Time to add some bass. My requirements started pretty simple. Build a box for my JL 12w6 sub to fit in the back of
the Maxima allowing enough room for golf clubs or groceries. I then looked at the trunk and knew it was going to be a bit
more difficult than that. I had hoped for a simple square box, but due to the angles in the trunk, that was not going to happen.
To make matters a bit more difficult, I wanted the sub facing the cabin instead of the back, so there went the perfect location
for my amps and processors. After some measurements, I started drawing out a complex design which included a location to mount
two 1 farad capacitors and my amp. Lots of calculations later and I came up with an enclosure that allowed appx 1.25cf of airspace.
The enclosure itself is actually two enclosures mounted together. A front "angled" enclosure and a rear square enclosure with a
common "center" board. A large opening is cut into the "center" board to allow the front and back enclosures to become one. If
building this style enclosure, be sure to add airspace to your calculations for the section of the "center" board you remove.

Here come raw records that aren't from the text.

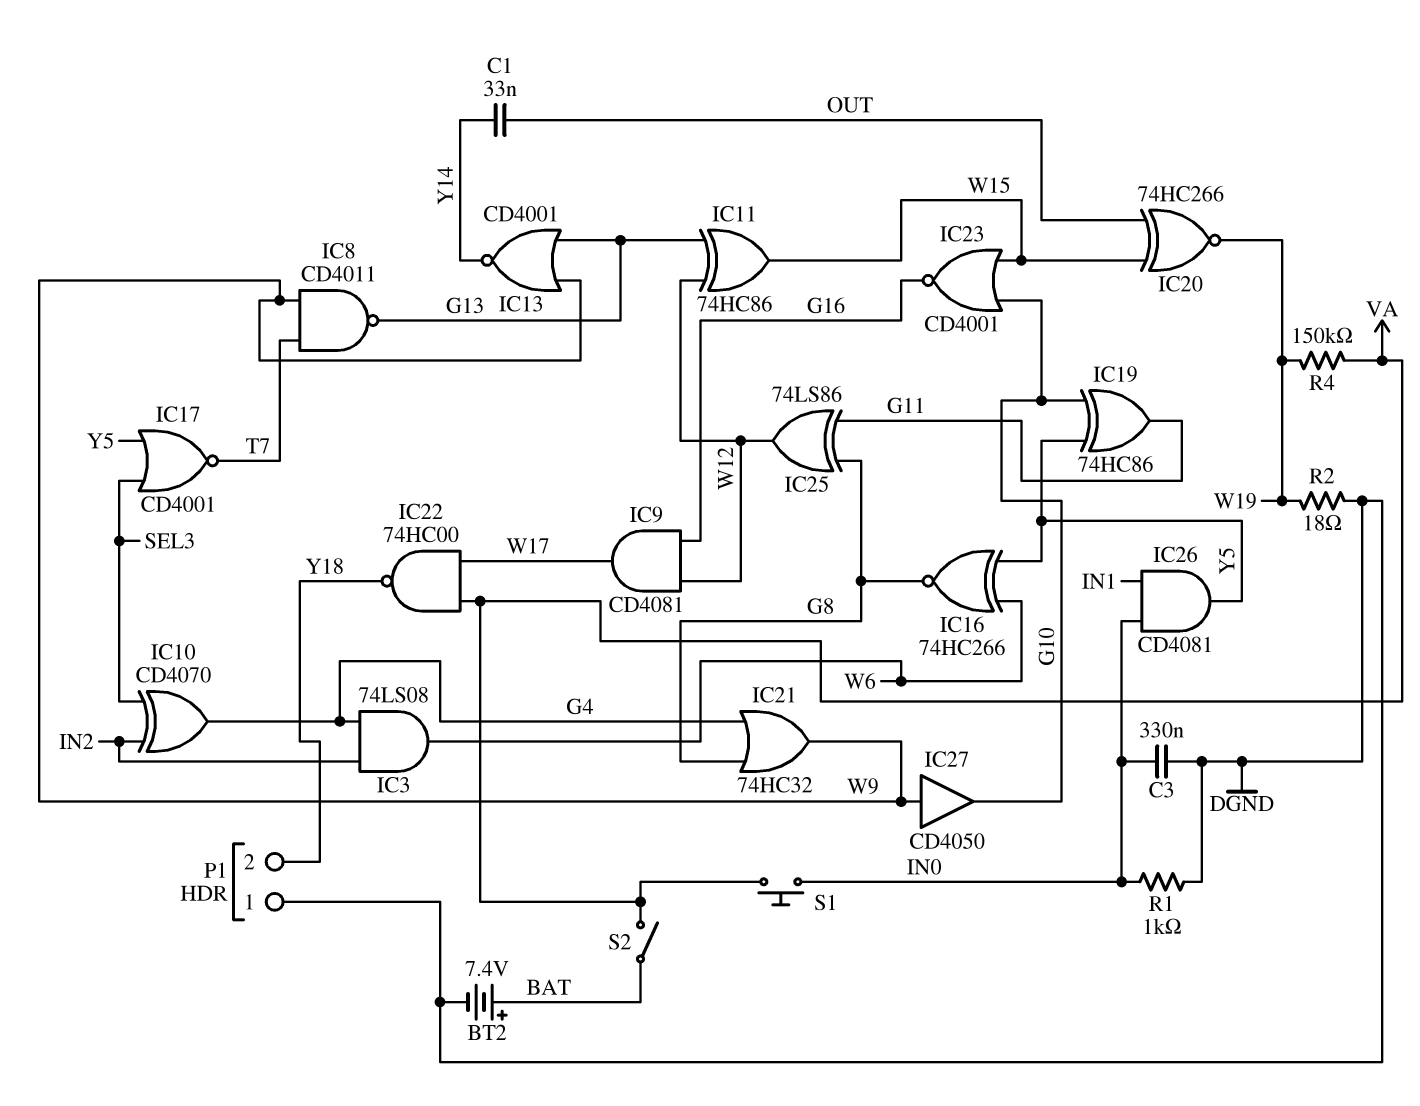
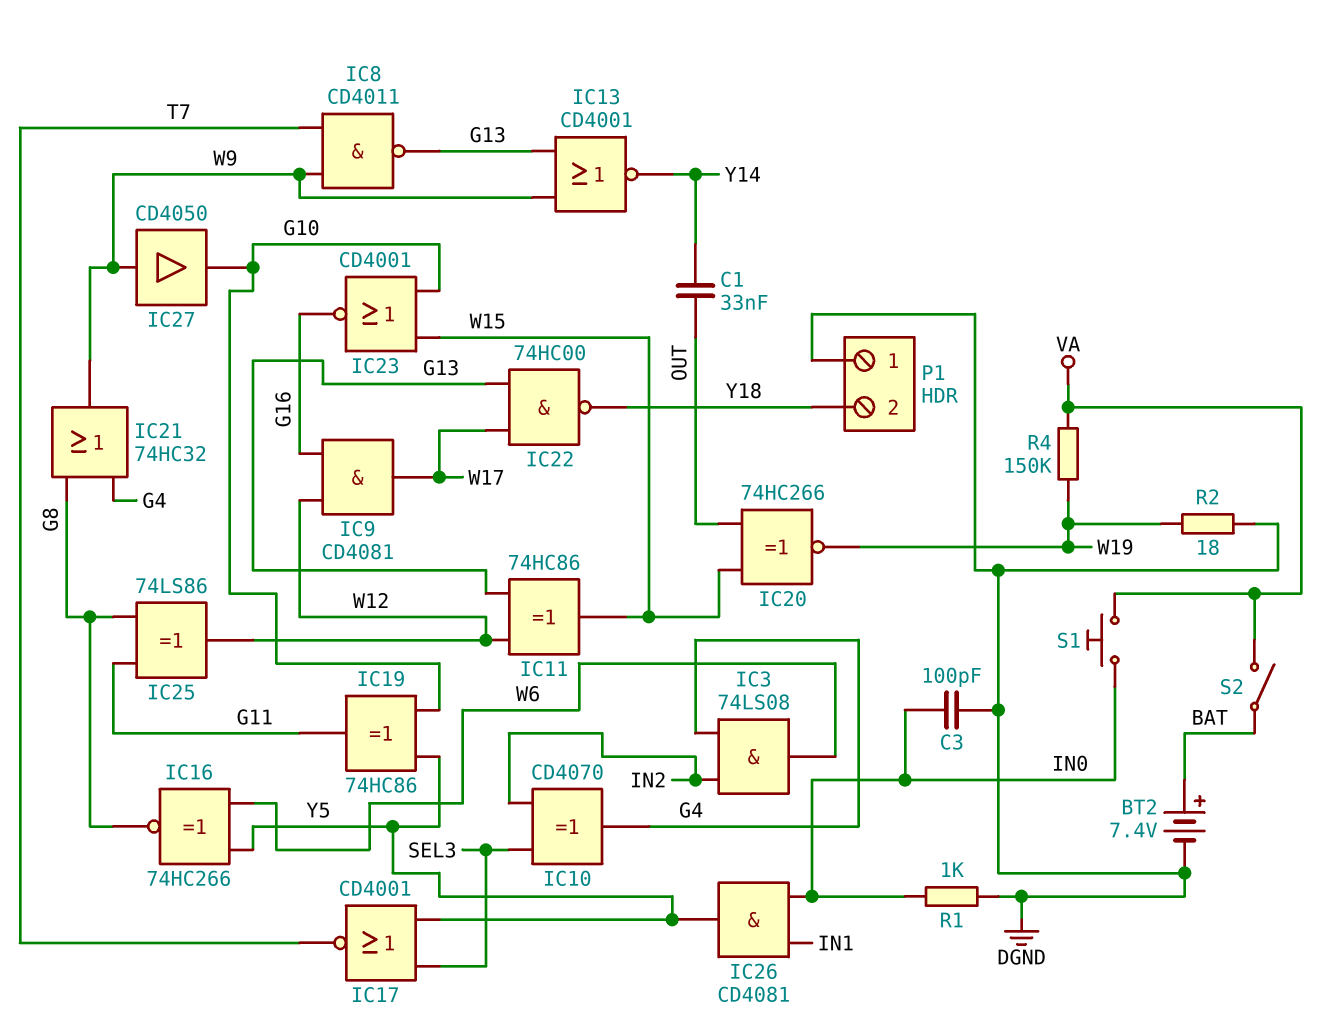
C3: 330nF (DGND, IN0) -> 100pF (DGND, IN0)
IC22: NAND 74HC00 (in VA, in W17, out Y18) -> NAND 74HC00 (in G13, in W17, out Y18)

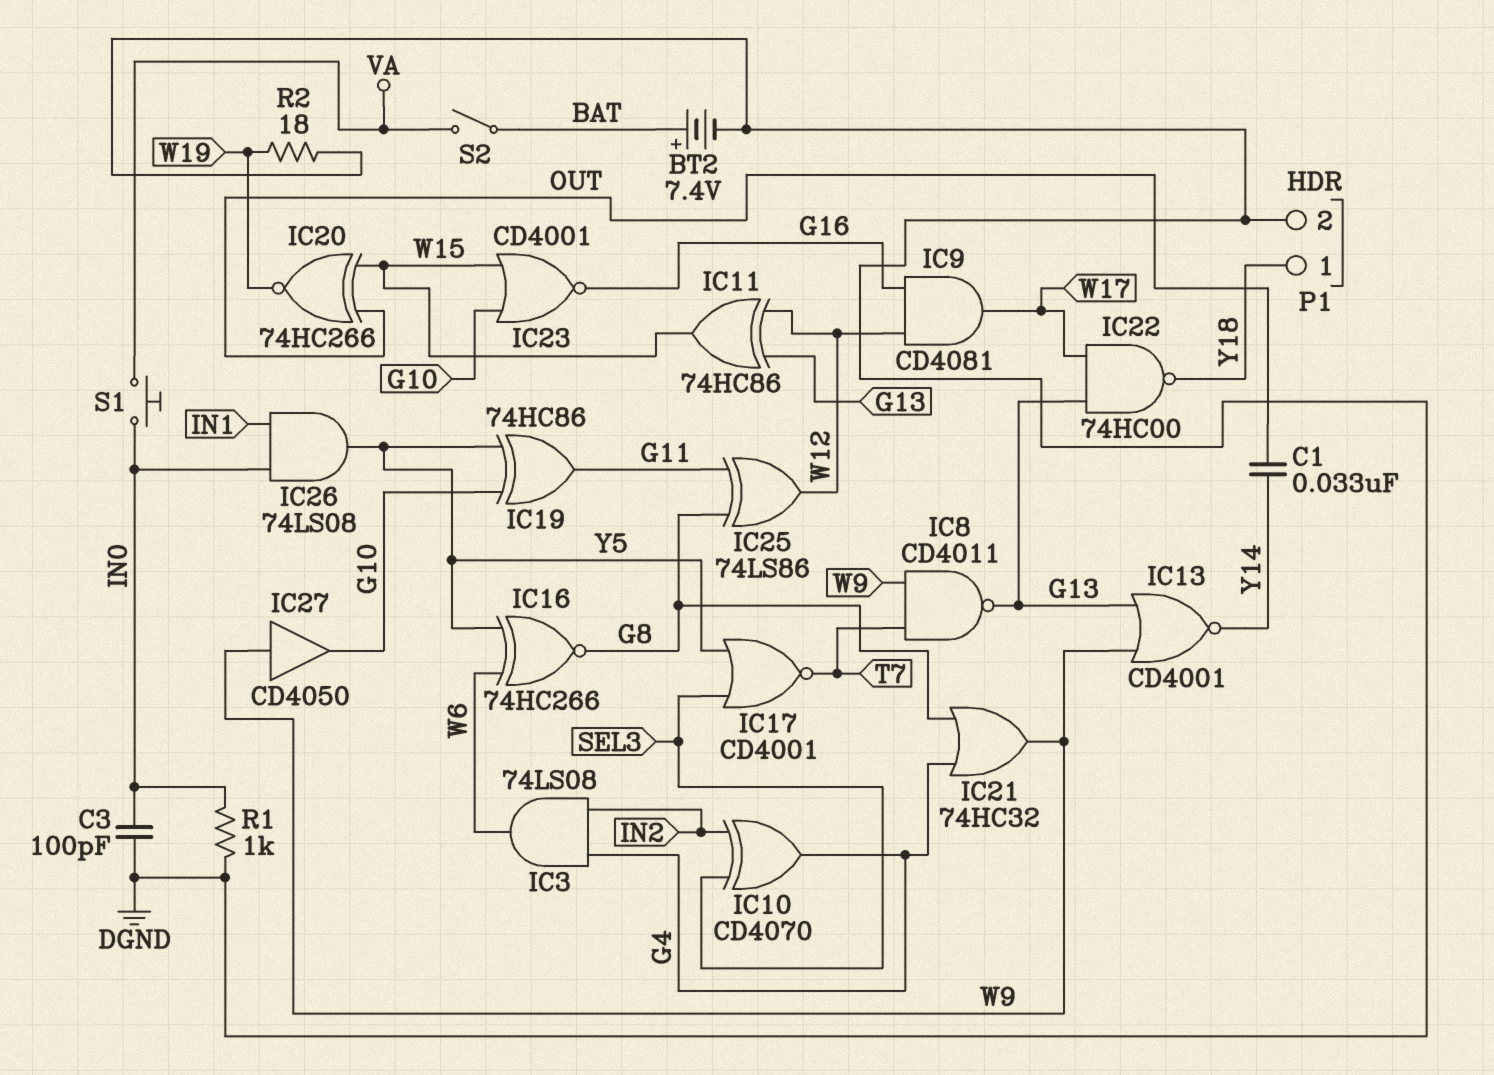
IC26: AND CD4081 (in IN0, in IN1, out Y5) -> AND 74LS08 (in IN0, in IN1, out Y5)
P1 pin 1: DGND -> Y18
P1 pin 2: Y18 -> DGND
R4: 150k (VA, W19) -> none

|At a minimum: jig saw, tape measurer, pencil, phillips screw driver, wood glue, silicone, fiberglass resin, one or
two paint brushes, cheap bucket, spray glue, razor blades, box carpet, wood and 2" screws. To make things much easier: Table saw, router,
circular saw, brad nailer (helps to nail the boards together before screwing), drill bits, sander, clamps, T-square, long
metal ruler, etc...etc...|
The above design fits the contours of the trunk pretty well. I did not even have to remove the factory sub for
clearance and it allows for mounting locations of the caps and amp. The Xover was an afterthought/need but I had plenty
of room on the side for mounting
The box was created utilizing .75" MDF (Medium Density Fiberboard). I mapped out the board cuts and cut them all at the same time.
When mapping out the cuts, always allow for the saw cuts. It can get annoying when you align two pieces together and one is
off by 1/16th or so...
Step 1 - Back of enclosure:
I started the enclosure by creating the back of the enclosure. I build the outside frame, then positioned the brace.
The brace will be the seperator from the sub enclosure to the area holding the caps. Boards were glued and screwed into
place. I then laid the frame on the wood used for the back of the enclosure and drew a template for the hole over the
cap section. I cut the section out, then glued/screwed the back onto the frame using 2" course drywall screws. All screw
locations were pre-drilled to ensure a proper fit.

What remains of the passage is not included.